Cell phones shift the legal paradigm. And cloud computing contributes to that shift. Not only do cell phones have immense storage capacity—far more than the wallet into which one tucks a personal photo or two—but phones also provide access to information stored in the cloud. The police are no longer searching the limited effects on a person, but reaching beyond physical proximity into the immensity of the cloud. Thus the Court held that new technology breaks the existing framework, and a different rule applies to your cell phone than to a container on your person.

In contrast, the Court found on the same day that Aereo’s technology was not paradigm-shifting in the copyright context. The question again before the Court was whether a new technology looked sufficiently like an older one, or required a new rule because its features change the calculation. The majority refused to address the potential for paradigm shifting, while the dissent recognized what was happening and addressed it head-on.

Aereo allows its subscribers to watch free broadcast TV. Unlike cable companies, Aereo does not pay licensing fees to copyright holders. But Aereo claimed it did not have to, because its technological model is different from cable: It doesn’t broadcast simultaneously into everyone’s household, but allows subscribers to access content stored remotely. It looks a whole lot like the cloud.

The Court not only found that Aereo’s technology was not paradigm-shifting—it resolutely refused to address how its holding applies to other technologies that are. The majority held that Aereo was sufficiently like a cable company, and so violated copyright law. As for that cloud computing puzzle—does all cloud computing now violate copyright law?—Justice Breyer simply explained that “we cannot now answer more precisely how the Transmit Clause or other provisions of the Copyright Act will apply to technologies not before us.” He offered several muddled stabs at distinguishing cloud computing from Aereo’s technology, including: the history of cable legislation; models where subscribers pay for storage instead of transmission; and clarification that “an entity does not transmit to the public if it does not transmit to a substantial number of people outside of a family and its social circle.”

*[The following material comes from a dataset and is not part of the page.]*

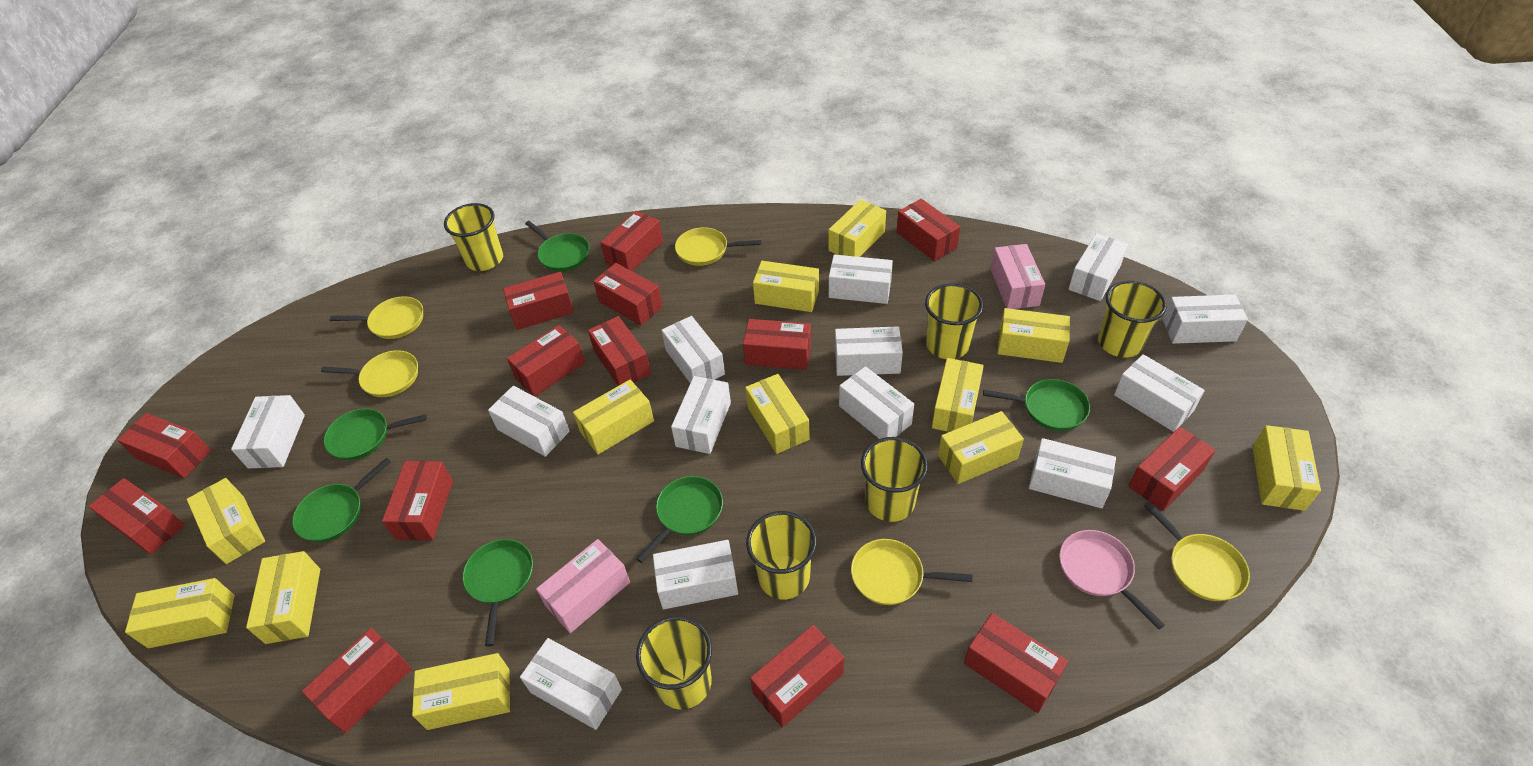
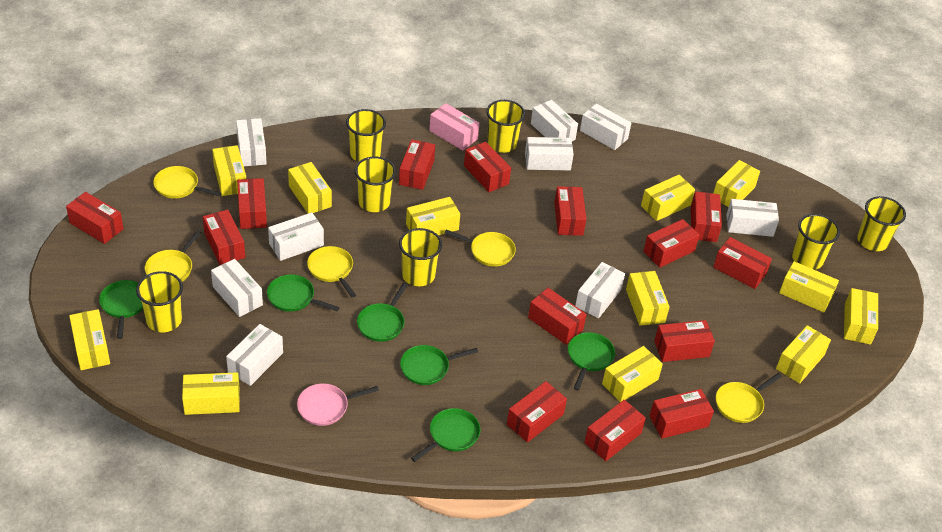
pink box: 2 -> 1
white box: 13 -> 9
yellow cup: 6 -> 7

But the Aereo decision is effectively the copyright equivalent to holding that a flip phone is like a cigarette pack, while refusing to explain how to differentiate a flip phone from a smart phone. In Riley, the Court created a clear rule to govern paradigm-shifting technology. In Aereo, the same Court punted to future decisions for a case-by-case determination of how new technology intersects with the law. As Justice Scalia pointed out in the dissent in Aereo, the majority opinion adopted “an improvised standard ("looks-like-cable-TV") that will sow confusion for years to come.”

Why would the same Court on the same day employ two such different approaches to what effectively amounts to the same technology? The simplest answer would be that the Court was dealing with two different legal regimes: Constitutional privacy law versus statutory copyright. But at the heart of both decisions, the Court was asked to decide whether an old rule applied to a new technology. In one case, the Court was hesitant, tentative, and deferential to the past legal model. And in the other, the Court was unafraid to adjust the legal system for the disruptive technology of the future.

The two cases show a very different institutional understanding of the Court’s role in regulating new technology, which may reveal something crucial about the interplay between courts and Congress. In Riley there was no statutory law in place for dealing with cell phone searches, where in Aereo the Court claimed to defer to Congress. There may be a lesson in all of this: Be careful when wishing, like Justice Alito, for Congress to pronounce new law in an area. Congress can create clear rules now, but new technology will inevitably deconstruct those rules later. And this pair of cases shows that the Court may be more reluctant to recognize big leaps, and adapt the legal system to them, once Congress has spoken.